Logs
CubeAPM supports aggregating logs from a wide range of agents - Elastic (Logstash, Fluent, etc.), Loki, OpenTelemetry, Vector, and more. It can ingest structured as well as unstructured logs.
Integration
CubeAPM receives logs data on the below endpoints:
# Elastic
http://<ip_address_of_cubeapm_server>:3130/api/logs/insert/elasticsearch/_bulk
# Loki (Protobuf as well as JSON)
http://<ip_address_of_cubeapm_server>:3130/api/logs/insert/loki/api/v1/push
# OpenTelemetry Logs (Protobuf)
http://<ip_address_of_cubeapm_server>:3130/api/logs/insert/opentelemetry/v1/logs
# JSON (Newline delimited)
http://<ip_address_of_cubeapm_server>:3130/api/logs/insert/jsonline
Upon ingestion, each log entry is converted into an object with string keys and string values, e.g.,
{
"_time": "2024-11-06T13:42:05.234Z",
"service": "order-service",
"host.name": "ip-10-0-129-151",
"host.ip": "10.0.129.151",
"trace_id": "22cba212a1b34d49b009a22fb13b82ee",
"_msg": "order rejected as some items are out of stock"
}
If the incoming log has nested JSON, it is flattened. For example, the below incoming object will be converted to the one above:
{
"_time": "2024-11-06T13:42:05.234Z",
"service": "order-service",
"host": {
"name": "ip-10-0-129-151",
"ip": "10.0.129.151"
},
"trace_id": "22cba212a1b34d49b009a22fb13b82ee",
"_msg": "order rejected as some items are out of stock"
}
There can be any arbitrary fields in the log message.

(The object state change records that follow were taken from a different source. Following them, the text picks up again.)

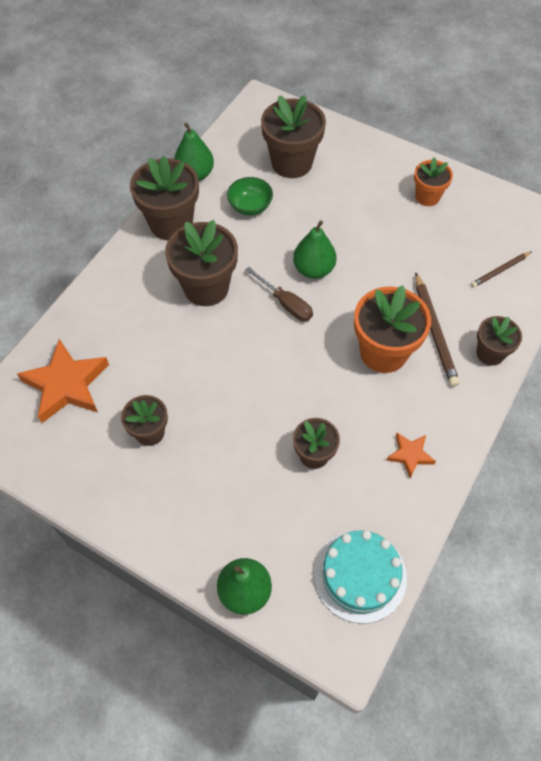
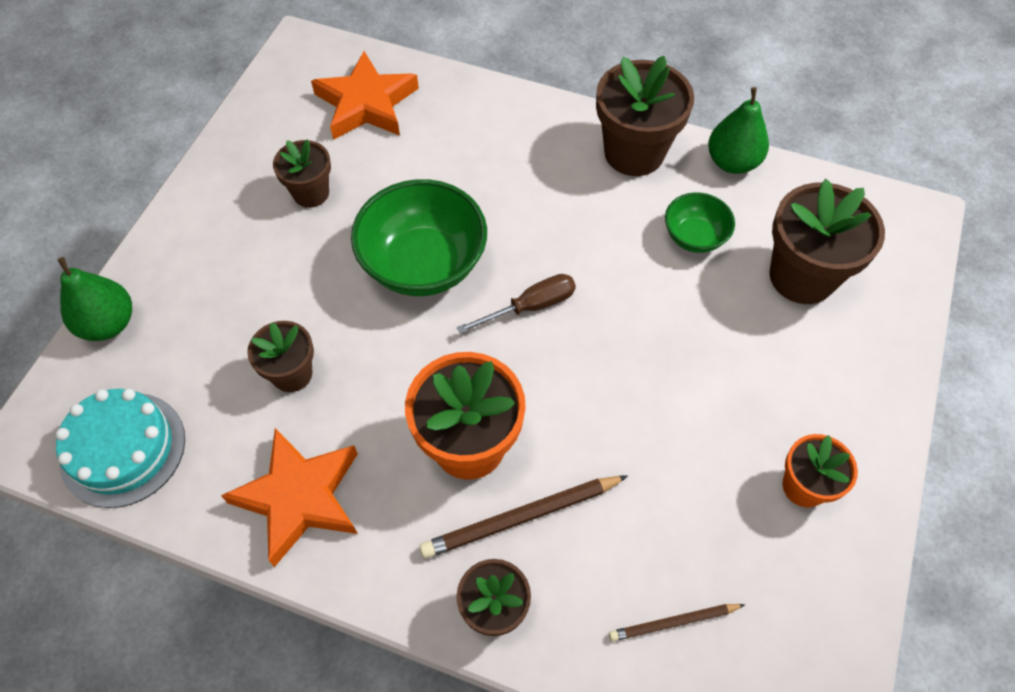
camera: 80 degrees right, 0 degrees up
(206, 287) = (536, 210): brown flower pot -> none
(236, 362) = (423, 264): none -> green bowl
(285, 303) = (530, 306): brown screwdriver -> brown screwdriver turned 150 degrees counterclockwise
(313, 269) = (600, 333): green pear -> none
(410, 455) = (299, 497): orange star -> orange star, size x1.95
(500, 270) = (673, 622): brown pencil -> brown pencil turned 60 degrees counterclockwise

Each field is indexed to provide full text search.
Some field names have special significance in CubeAPM. These are described below:
_msg
This field provides support for unstructured logs. For example, an unstructured log entry (or some unstructured part within an otherwise structured log) can be ingested as:
{ "_msg": "this is an unstructured log message" }
If the message field has some other name than _msg
, it can be specified via _msg_field
URL query parameter or via Cube-Msg-Field
HTTP header in the data ingestion request. For example, if the log message is located in the event.description
field, then specify _msg_field=event.description
URL query parameter.
_time
If the ingested log contains a field with this name, its value is taken as the timestamp of the log entry. Otherwise the ingestion timestamp is used. The value must be formatted in ISO8601, RFC3339, or Unix timestamp (seconds or milliseconds).
If the time field has some other name than _time
, it can be specified via _time_field
URL query parameter or via Cube-Time-Field
HTTP header in the data ingestion request.
Stream fields
Internally, CubeAPM organizes logs by streams. Taking the analogy of filesystems, streams can be thought of as folders and individual log lines can be thought of as files. Organizing logs by streams is not mandatory but it helps in improving search experience as well as performance.
Certain fields in the log entry can be designated as stream fields. A combination of the values of these fields will then uniquely identify the stream to which the log entry belongs. Stream fields can be specified via _stream_fields
URL query parameter or via Cube-Stream-Fields
HTTP header in the data ingestion request.
Fields with low cardinality (i.e. less number of distinct values) are good candidates for using as stream fields, e.g., service.name, service.version, etc.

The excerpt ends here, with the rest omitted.